Human Resource Planning – Responsibility Stated by Geisler

The HRP is the responsibility of the HRM department. The responsibility for manpower aspects of various divisions is on their respective heads. The plans are prepared by HRM department is consultation with other corporate heads.

The responsibilities of HRM department in regard to HR planning have been stated by Geisler in the following manner:

i. To assist and counsel the operating managers to plan and establish objectives.

ii. To collect and summarise manpower data in total organizational terms and to ensure consistency with long-range objectives and other elements of the total business plan.

iii. To monitor and measure performance against plan and keep the top management informed about it, and

iv. To provide proper research base for effective manpower and organizational planning.

The organization must plan their short-term, medium term, and long-term manpower needs. It can increase the prospect of an organization managing its resources better and coping more effectively with dynamic situations. These needs periodical reviews also.

Human Resource Planning – How to Strengthen Human Resource Planning?

After all these years of hearing about human resource planning, put into practice in some innovative multinational companies and being taught in human resource courses at the MBA level programs, still it is lagging in practice. Human resource planning helps to get all other human practices organized from their initial stages.

We have already examined as to how it helps to recognize future needs and fulfil those needs in a more systematic manner for the short and long range needs. Price states that in determining or planning the human resource requirements, a company may adopt hard (head count) or soft (skills and aptitude) approaches. At times, the companies simply ignore or not aware of the importance of human resource planning.

To strengthen the human resource planning area the beginning must take place at the educational institutional level, especially, in MBA programs. Students must be given inputs as to the importance of human resource planning and how to go about planning for human resources. The importance of it must be told by relating it to other human resource functions. If they understand how human resource planning forms the basis for sound human resource management, then they will be able to see the relationship.

The human resource planning can be an important topic in the executive development programs and seminars at the corporate levels. The participants can be provided information on the practical aspects of human resource planning. Examples can be drawn from companies where such practices are in use.
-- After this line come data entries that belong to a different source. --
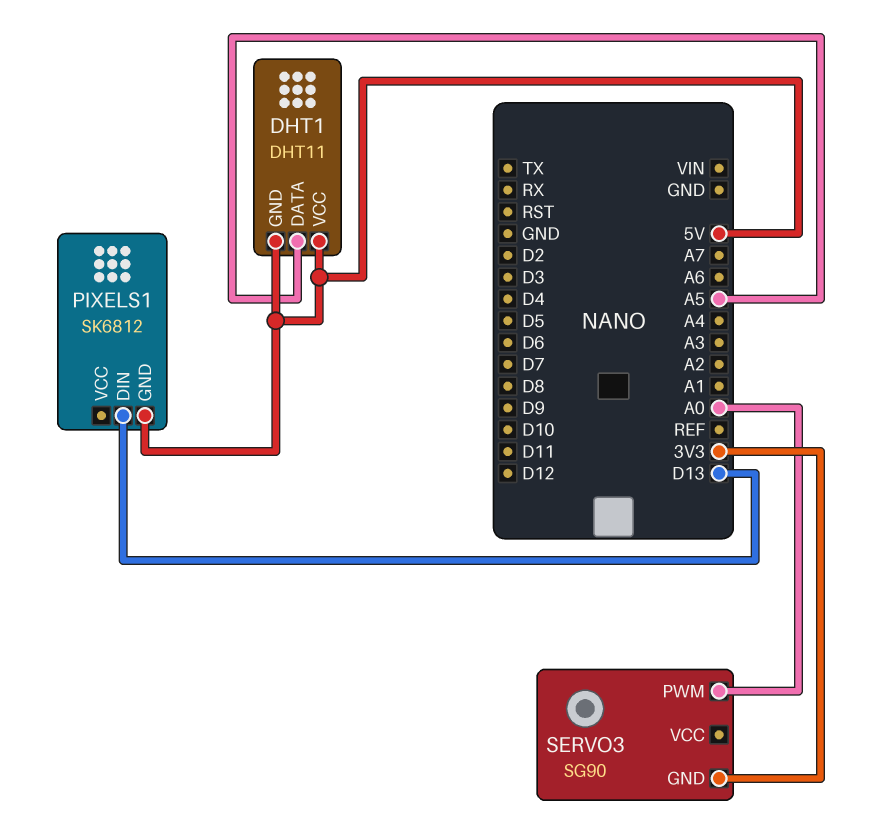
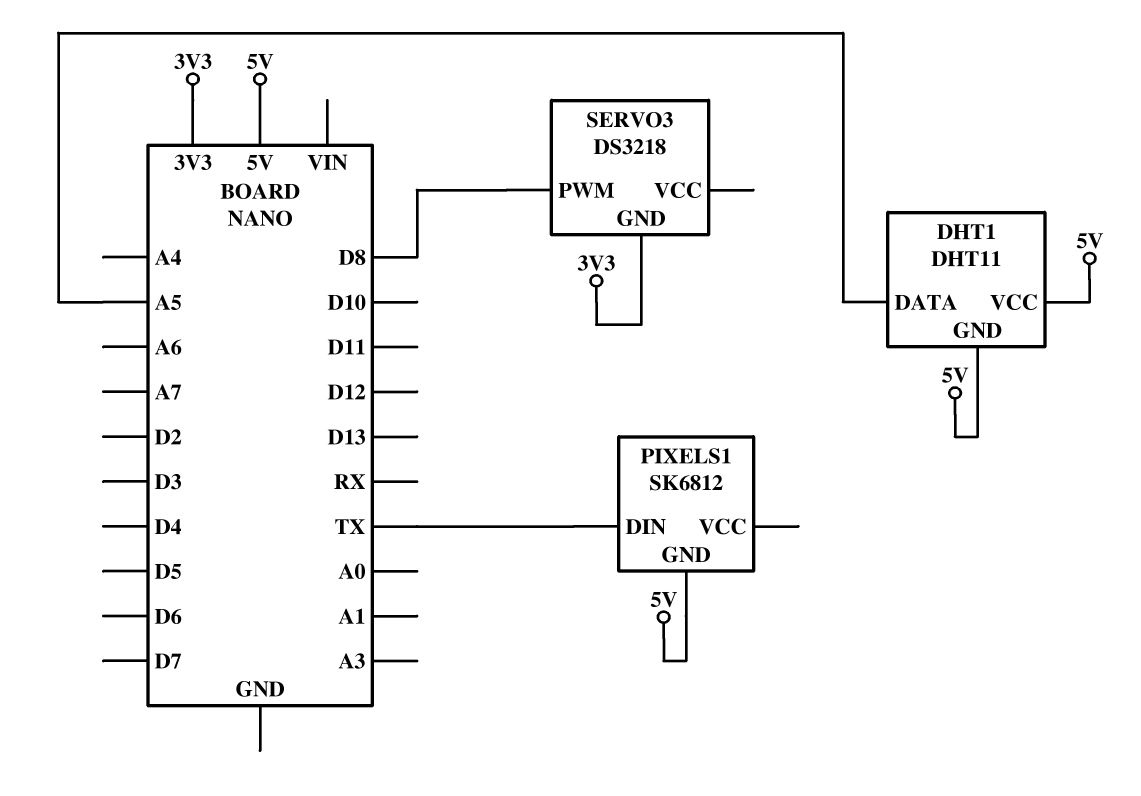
PIXELS1 pin DIN: D13 -> TX
SERVO3: SG90 -> DS3218
SERVO3 pin PWM: A0 -> D8

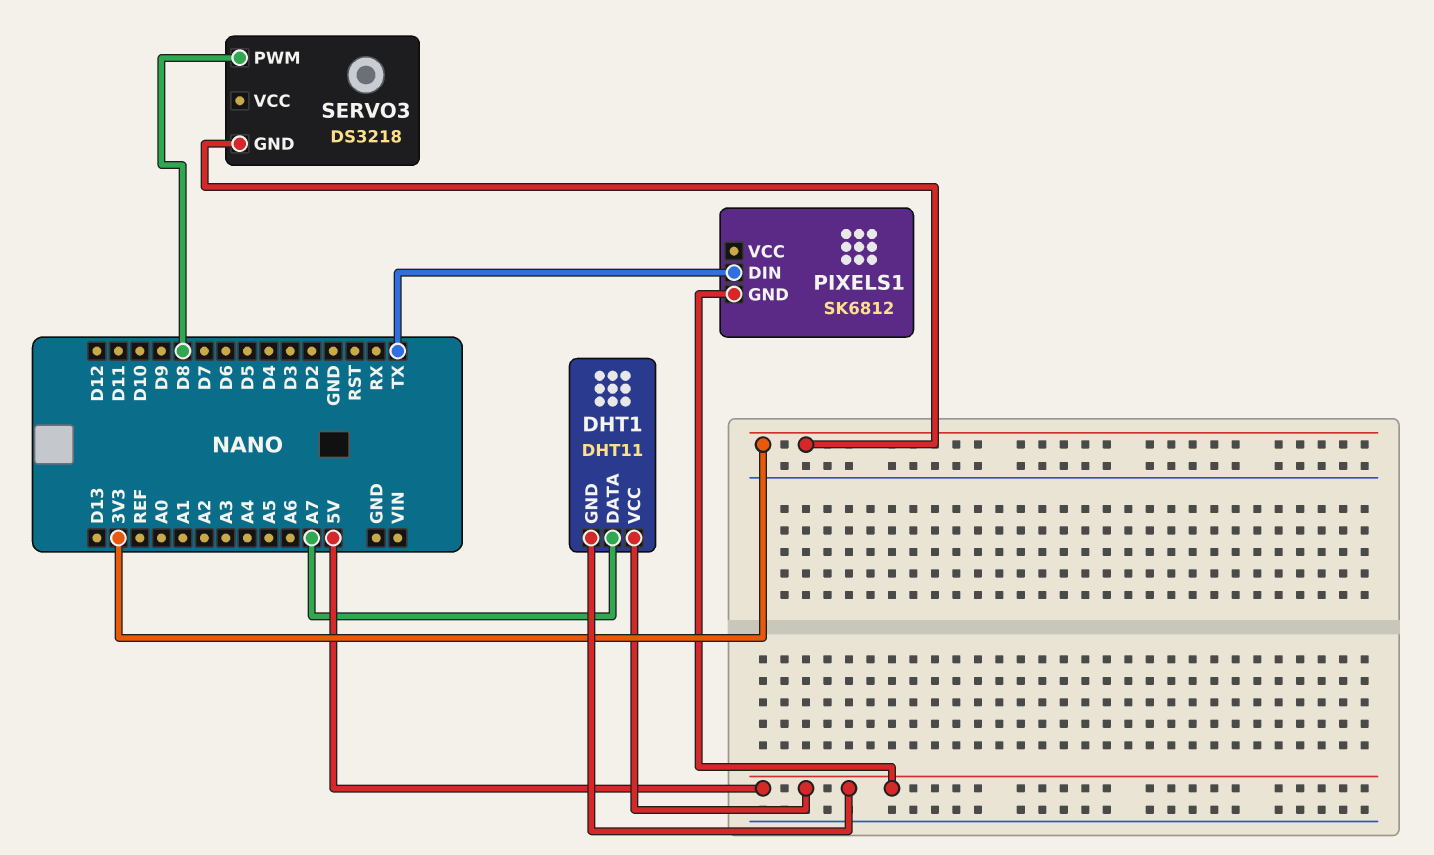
DHT1 pin DATA: A5 -> A7

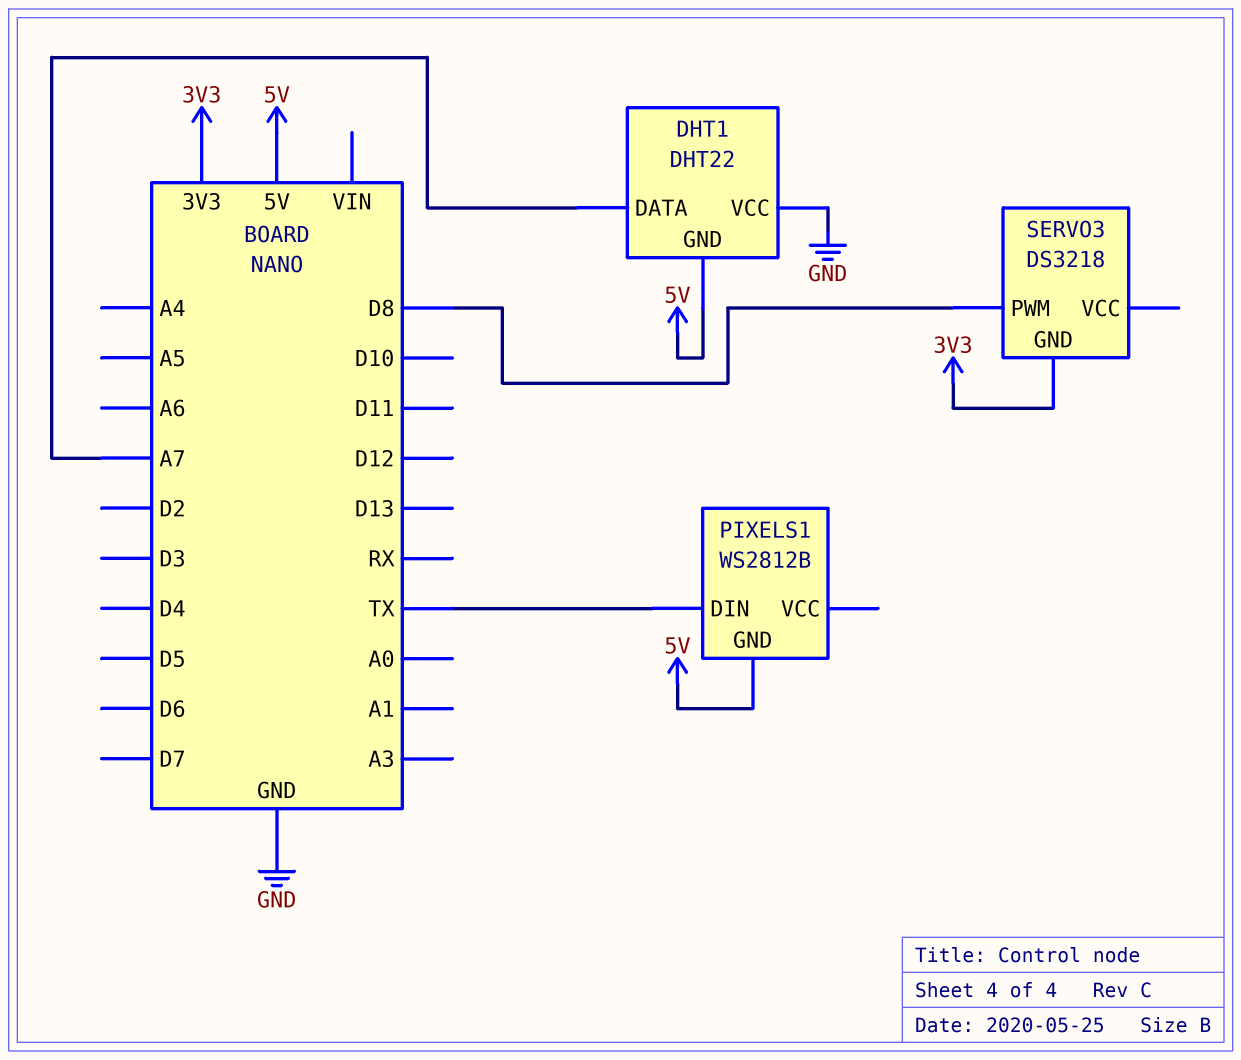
DHT1: DHT11 -> DHT22
DHT1 pin VCC: 5V -> GND
PIXELS1: SK6812 -> WS2812B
In utilizing human resource planning or considering it as an important aspect of the company’s human resource management department, unions can be a stumbling block for the fear that such planning will either affect the job prospects or affect their wages and salaries. Their fear is that by using such techniques and methods, companies can manipulate the income level of employees.
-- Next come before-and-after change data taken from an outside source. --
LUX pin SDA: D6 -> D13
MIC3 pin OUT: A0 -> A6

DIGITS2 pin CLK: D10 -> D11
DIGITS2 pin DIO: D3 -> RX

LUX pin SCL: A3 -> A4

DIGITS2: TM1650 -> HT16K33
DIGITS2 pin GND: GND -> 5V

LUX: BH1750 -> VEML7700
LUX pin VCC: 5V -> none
Of course, if the employees can be taught about the use and benefits of having human resource plans, everyone will benefit as long as the system is not just used to justify the actions of management. Unless the companies have a good climate which fosters positive attitude in employee relations, it may not be that easy to impart a positive attitude towards the planning process.

The human resource planning should never be considered as anti-labor. The characteristics of human resource planning are highlighted at the end. The methods of strengthening the practice of human resource planning at the academic and practitioner levels was brought out. The human resource planning must be recognized as an on-going mechanism or process so that the internal and external environments can be managed on a sustained basis.

Just like any other system, the human resource planning system must also be evaluated to assess its success. If one can put cost figure to replacement costs, it can be quite high. The cost includes finding replacements, providing orientation, training and development and opportunity costs of getting the recruits to speed.

Some companies prepare replacement charts when it comes to human resource planning or succession planning which list current jobholders and identify possible or potential candidates for replacement, in case position openings are available.

In recent times, human resource planning is viewed as the way management comes to grasp tougher human resource problems confronting an organization. The tools, methods, and the processes used depend on the problems being confronted by management. The key to having effective human resource planning is the analysis of the factors indicating change which affects survival and growth.

There is a lot of meaning in saying human resource planning leads to better results and success. We can easily distinguish between successful companies and the ones which are not on the basis of how human planning is put to use in those companies. Without good human resource plans, events are left to chance.

Planning helps us to explore alternative courses of action. Remember the saying, “If you don t use your head, you are going to use your feet.” We have to do errands because we did not think ahead.

Even with all the sophisticated techniques and methods, management decision is still needed. These techniques do not replace managers or managerial intuitions and judgment. Forecasts have not been taken seriously by some top managers. This may be due to the fact that the forecasts have been wrong in the past. Reliable information is more crucial to the successful use of forecasting techniques.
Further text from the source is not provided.